Hi all
I'm a bit pissed off but I might be overreacting.
My marriage is on the brink of ending. I don't have many people to speak to in real life and those I have all have quite a bit of stuff of their own going on at the moment. My oldest friend died last year and I realise now just how much support she used to give me (very much a two-way street) and god I miss her.
I have another very dear friend who I've been listening to over the past couple of years while she's gone through some hideous circumstances and doing my best to support. Again, usually a two-way street with our friendship. We live several hundred miles apart and only see each other a few times a year, except for recently when I've been to see her several times to help her deal with stuff.
We have a weekend together planned this weekend and I'm desperate to talk to her about the break up of my marriage because I don't know what on earth I'm going to do. However I've just heard that the plans for the weekend include going out with her friends on Friday, Saturday and Sunday. I'm inordinately pissed off about this as she knows I'm in not in a good place.
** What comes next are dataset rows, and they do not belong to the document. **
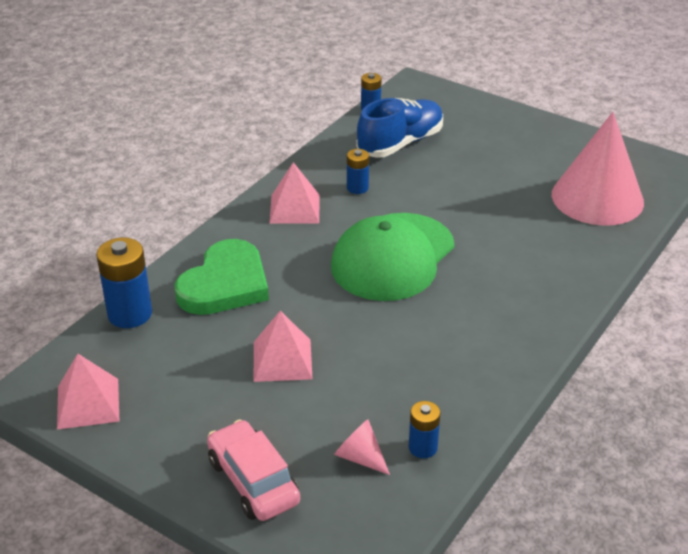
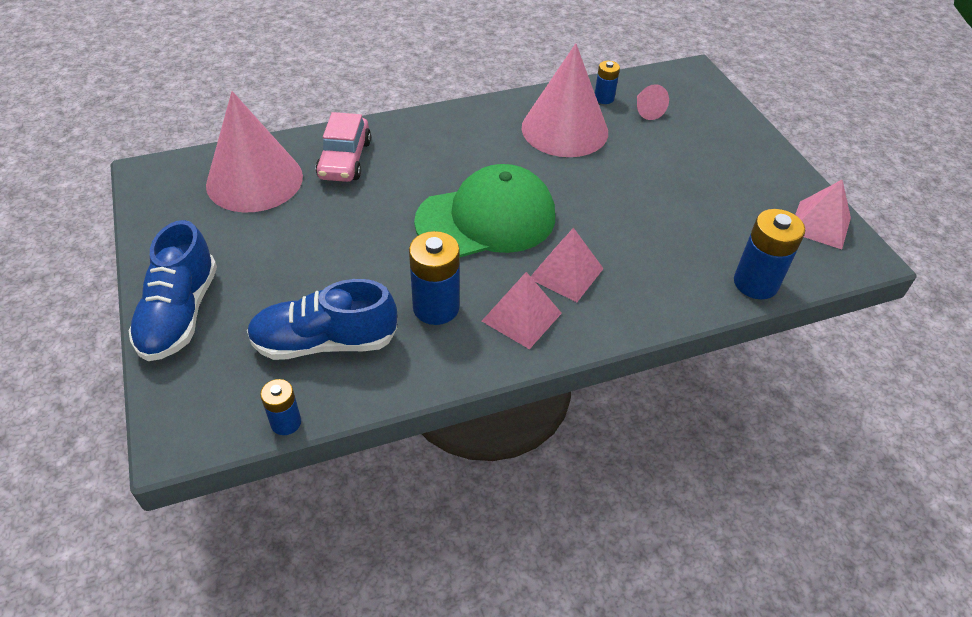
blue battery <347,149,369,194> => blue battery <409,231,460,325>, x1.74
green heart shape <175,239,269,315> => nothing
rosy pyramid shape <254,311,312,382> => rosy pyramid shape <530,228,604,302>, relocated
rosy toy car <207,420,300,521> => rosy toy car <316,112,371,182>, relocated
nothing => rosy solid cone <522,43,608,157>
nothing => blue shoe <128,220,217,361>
I don't know any of her friends and I dread spending time with strangers when I'm feeling so low.
I know I haven't posted this in AIBU because I'm a bit too fragile, but am I? Whenever she visits me she comes for four or more days and brings her teenager. I take time off and we do things planned around her teen (she usually books stuff in advance). The last several times I've been to see her we've just done normal family weekend stuff like take teen to clubs, pick teen up, do supermarket shopping, take recycling (I have a bigger car than her so we always do a trip to the tip). So nothing special and absolutely normal when your friend's a single parent.
This weekend the teen is at her dad's and I was looking forward to a weekend just the two of us for the first time in five years.
How do I tell her I don't want to spend a weekend just tagging along with her life again because actually I'm in crisis and need support? I haven't actually asked anything of her for years. Is it ok not to want to go out with a bunch of people I don't know three days on the trot? The prospect is exhausting.
How do I deal with this? Thanks and apologies for length.